Manhattan College’s Institutional Review Board (IRB) considers projects proposed by faculty, students and administrators involving the use of humans or animals as participants in research. The IRB Committee must approve any proposal before the research can be conducted. Completed applications should be submitted well in advance of when you plan to begin data collection.
All Manhattan College students, faculty, and staff members undertaking research that involves the use of human subjects should complete the Collaborative Institutional Training Initiative (CITI) Program. After completing the required courses, please keep a copy of each training certificate for your records. The CITI Program can be accessed here: CITI PrograM
Instructions for CITI Program registration can be found here.

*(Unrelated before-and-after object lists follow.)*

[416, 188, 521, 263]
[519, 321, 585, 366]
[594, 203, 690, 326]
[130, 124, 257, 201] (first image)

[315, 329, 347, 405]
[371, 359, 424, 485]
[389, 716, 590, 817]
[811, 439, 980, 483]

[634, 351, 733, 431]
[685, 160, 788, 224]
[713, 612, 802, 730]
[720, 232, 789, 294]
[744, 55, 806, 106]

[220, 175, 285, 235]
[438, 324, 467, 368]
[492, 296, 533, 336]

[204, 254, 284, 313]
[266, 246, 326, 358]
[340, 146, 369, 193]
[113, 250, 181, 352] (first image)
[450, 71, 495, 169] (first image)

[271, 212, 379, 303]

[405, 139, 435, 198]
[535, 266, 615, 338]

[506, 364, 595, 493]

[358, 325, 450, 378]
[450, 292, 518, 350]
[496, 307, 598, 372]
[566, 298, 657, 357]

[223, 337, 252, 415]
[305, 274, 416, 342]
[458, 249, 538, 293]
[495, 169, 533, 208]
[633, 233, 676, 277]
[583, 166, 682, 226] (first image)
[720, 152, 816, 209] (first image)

For a list of frequently asked questions (FAQ's) concerning the IRB at Manhattan College, please click here.
What Needs an IRB Review?
All research projects that will involve human participants must be submitted for review and approval before beginning the study. This includes proposed research involving existing data and previously collected human fluid and tissue samples, as well as any advertising or other recruitment procedures.
Human subjects are "living individuals about whom an investigator (whether professional or student) conducting research obtains data through intervention or interaction with the individual, identifiable private information." Intervention includes both physical procedures by which data are gathered (e.g., venipuncture) and manipulations of the subject or the subject's environment that are performed for research purposes (e.g, providing stimuli to gauge reaction and response).
Interaction includes communication or interpersonal contact between investigator and subject (for example, surveys and interviews).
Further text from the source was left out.